L'expression dans les langues interdites est gérée par Anton Vidokle (Russie) dans un film qui transporte l'épopée de Gilgamesh, capricieusement féminisée, vers les Kurdes et la Turquie, et donc Commune cinématographique du Rojava (Syrie)qui documente sur un ton lyrique comment la chanson traditionnelle, également kurde, est protégée dans cette région – une question de vie ou de mort culturelle.

Le rôle de la musique et du chant dans les processus coloniaux est abordé par Sammy Baloji (RD Congo)qui met en relation l’acculturation par la religion – avec l’un de ses fondements dans les chœurs – et l’extraction du cuivre, et Andrius Arutiunian (Lituanie) donne forme à une installation sculpturale sonore d'un cas de transfert culturel par la musique : « l'importation » de quarante orphelins du génocide arménien de Jérusalem à Addis-Abeba, où ils fondèrent une tradition d'instruments à vent qui donnera naissance au jazz éthiopien.

Kristaps Epners (Lettonie) rassemble le chant ecclésiastique d'une communauté religieuse, les Vieux-croyants, exilés de Russie au XVIIe siècle, en introduisant un accent local nécessaire dans l'exposition, et Raed Yassin (Liban) cela affecte le potentiel communicatif de la musique, même lorsqu'elle ne fait que fredonner.

L'une des œuvres les plus impressionnantes de l'exposition est celle de Indre Šerpytytė (Lituanie): Le collage de vidéos tirées des réseaux sociaux de soldats – des jeunes hommes avec des niveaux élevés de testostérone – dansant de manière provocante devant la caméra comme s'ils étaient des go-go danseurs alors qu'en réalité ils sont de la chair à canon.

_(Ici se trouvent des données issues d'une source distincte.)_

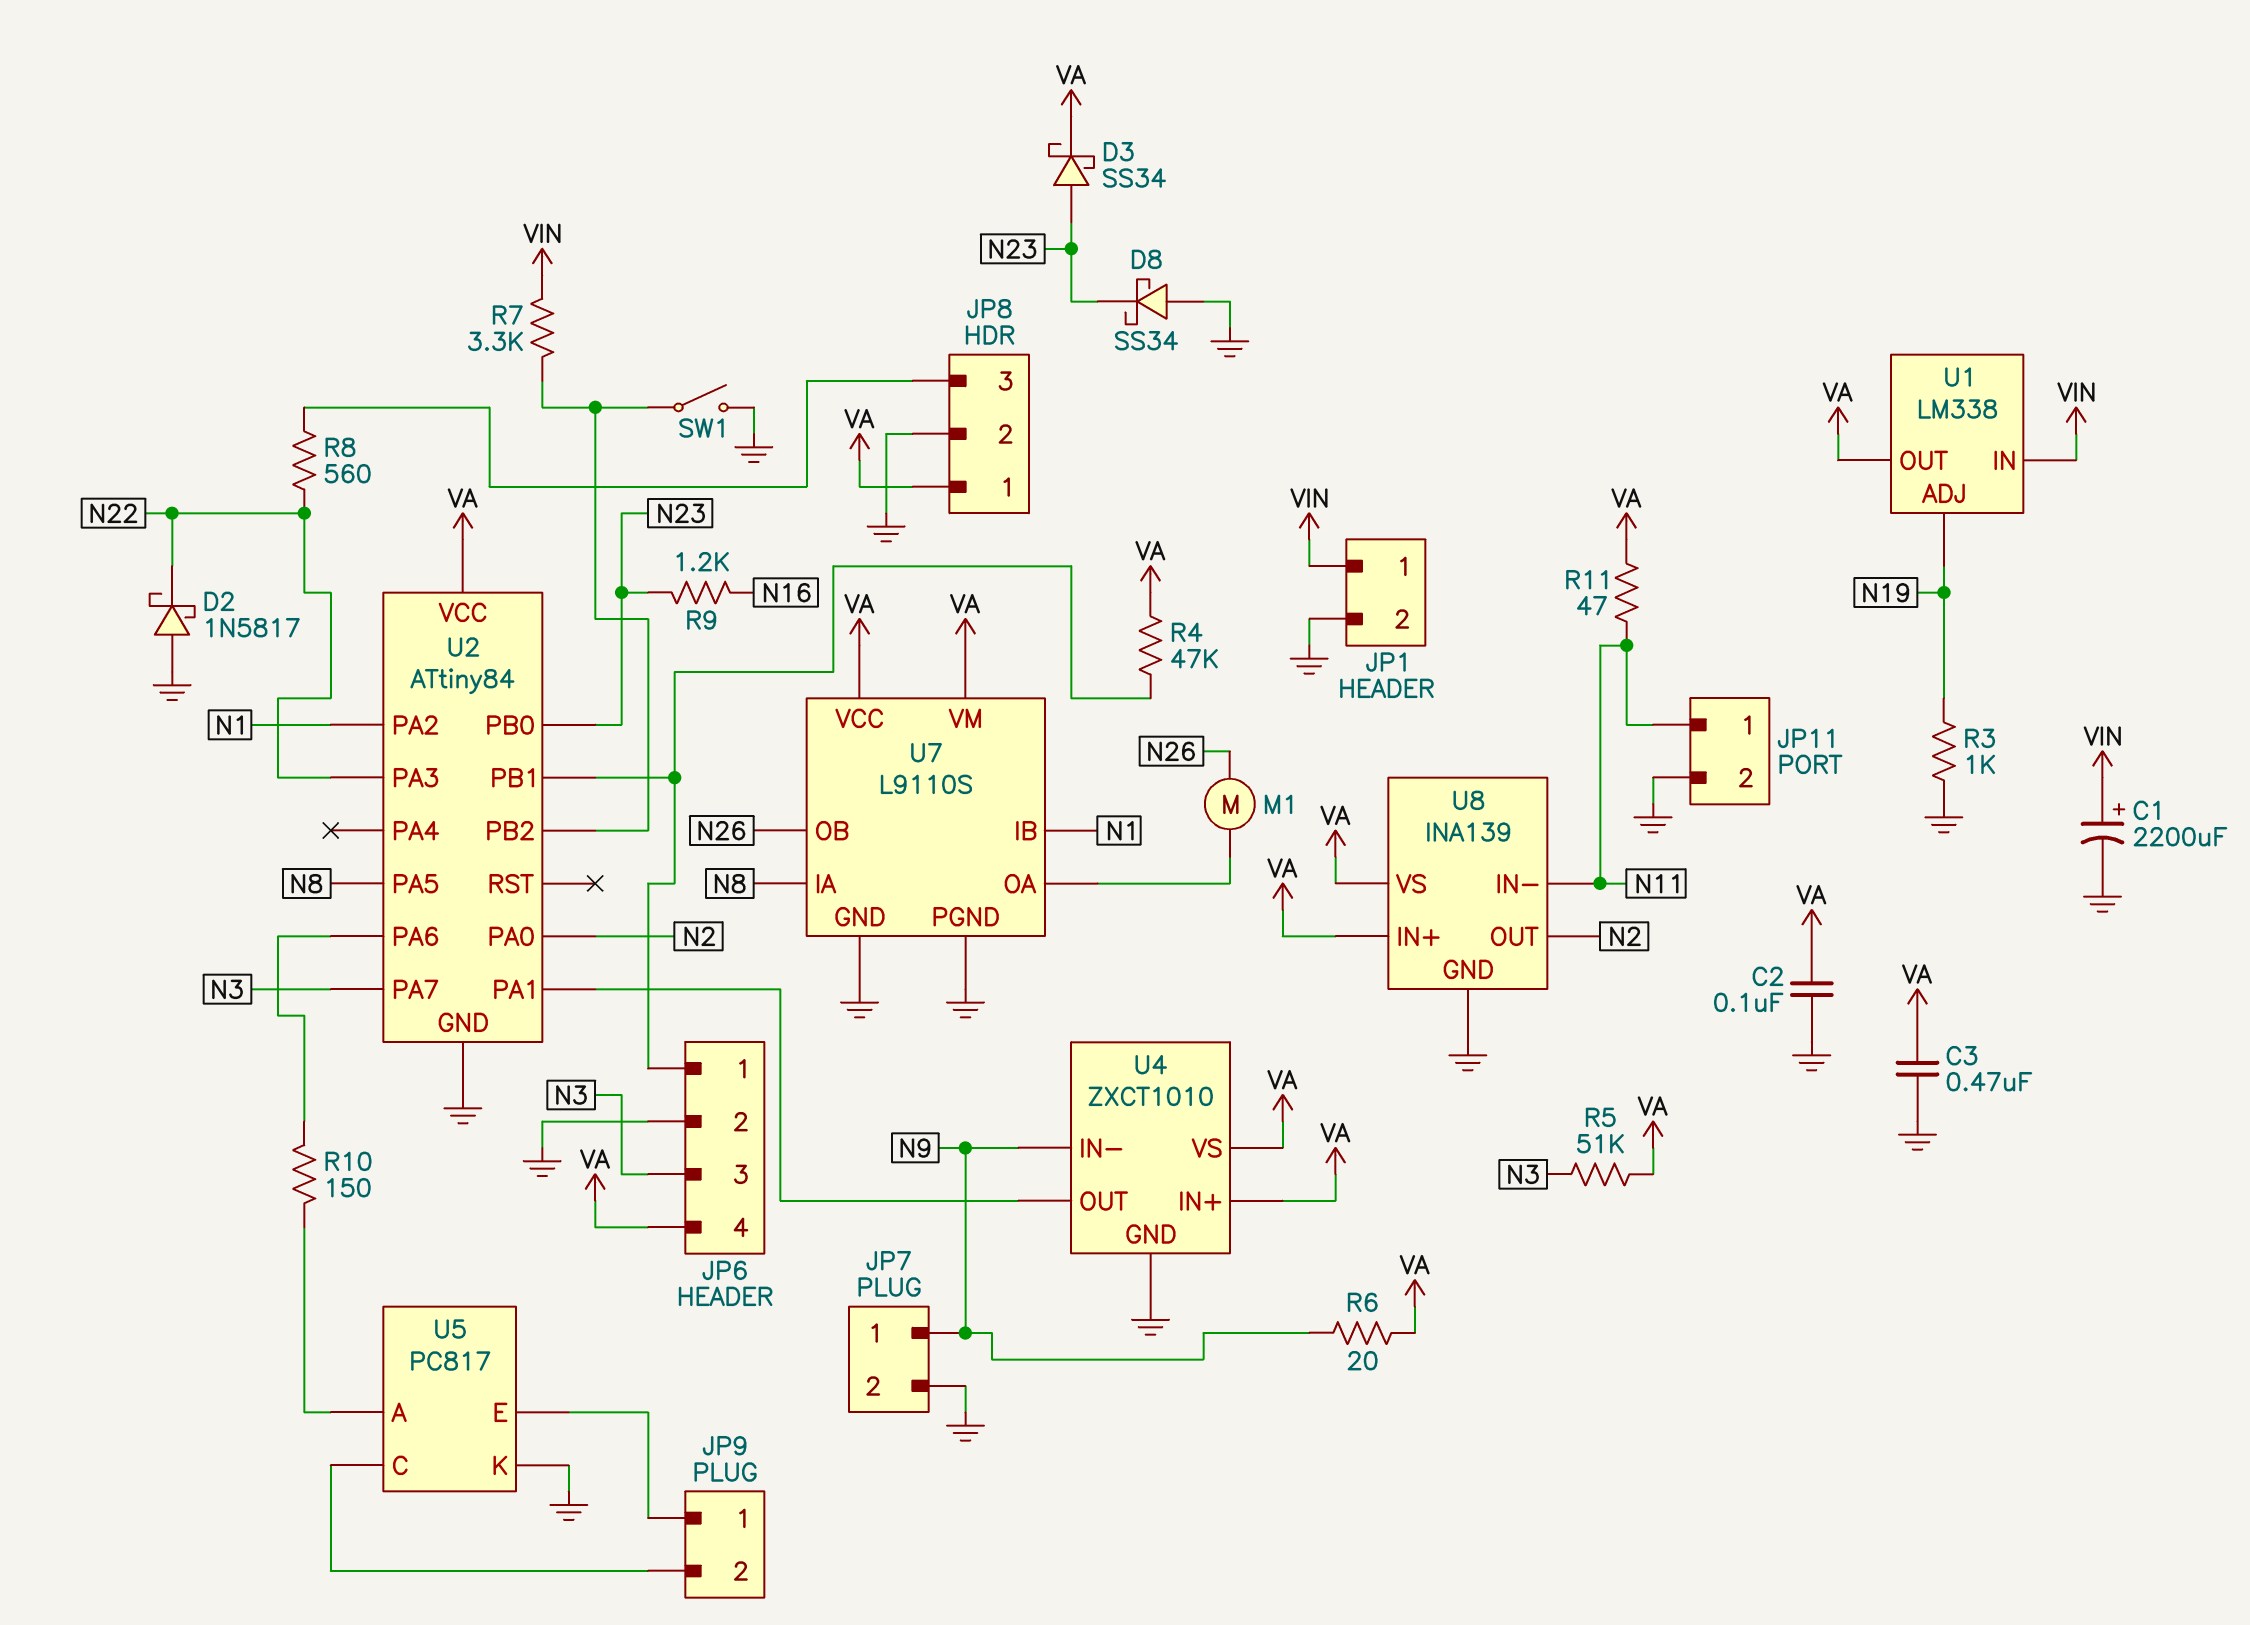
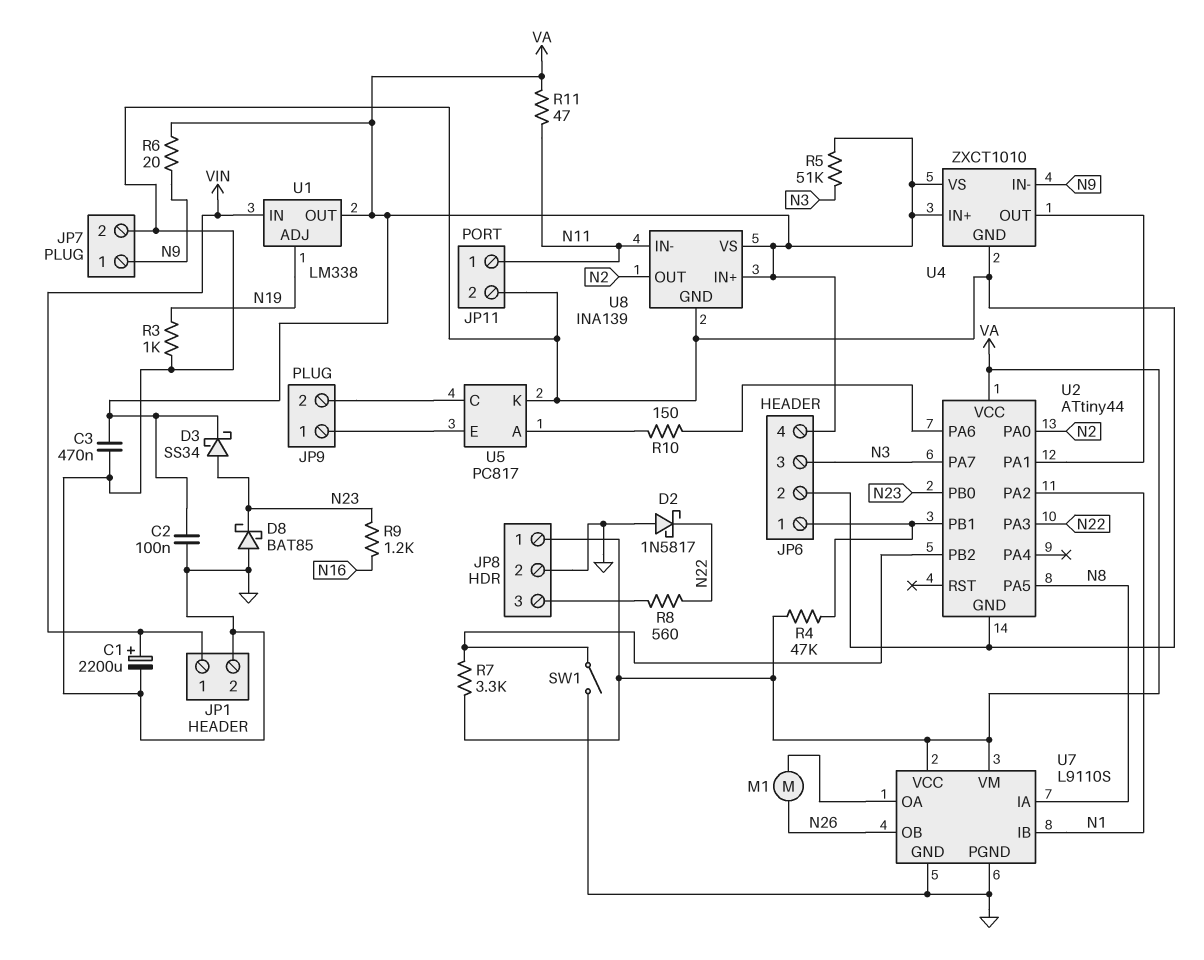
D8: schottky SS34 (A GND, K N23) -> schottky BAT85 (A GND, K N23)
R7: 3.3k (U2/PB2, VIN) -> 3.3k (U2/PB2, VA)
U2: ATtiny84 -> ATtiny44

No chão, obras de Hardijs Ledinš e Juris Boiko: 'Dr. Enesers's Binocular Dance Lessons' e 'Farewell to the Empire'.  Nas vitrines, Chrysanthi Koumianaki: 'Abaixo o abstrato.  Viva o efêmero!'

Au sol, des œuvres de Hardijs Ledinš et Juris Boiko : « Dr. Leçons de danse binoculaire d'Enesers et « Adieu à l'Empire ». Aux vitrines, Chrysanthi Koumianaki : « A bas l'abstrait. Vive l'éphémère !

VE

La surexposition médiatique a son contrepoint dans la censure et la réduction au silence utilisées par les régimes autoritaires, depuis les chasses aux sorcières qui évoquent Sanja Ivekovic (Croatie) aux manifestations extrêmement émouvantes des limitations imposées à la communication et aux contacts physiques entre hommes et femmes qu'elle détecte Maryam Tafakory (Iran) dans le cinéma de votre pays.

Le silence de l'information est dénoncé par Almagul Menlibayeva (Kazakhstan) et pour Architecture médico-légale (Royaume-Uni)C'est Candice Breitz (Afrique du Sud) somatise les discours racistes directement et indirectement qui inondent les télévisions.

Qu'y at-il à dire? Kriss Salmanis (Lettonie), comme tant d’autres, n’a pas de mots. Sa réponse est émue et silencieuse. Une vague de chuchotements et un goutte-à-goutte presque inaudible, très lent, qui se traduit j'attends avec impatience la fin de la guerre.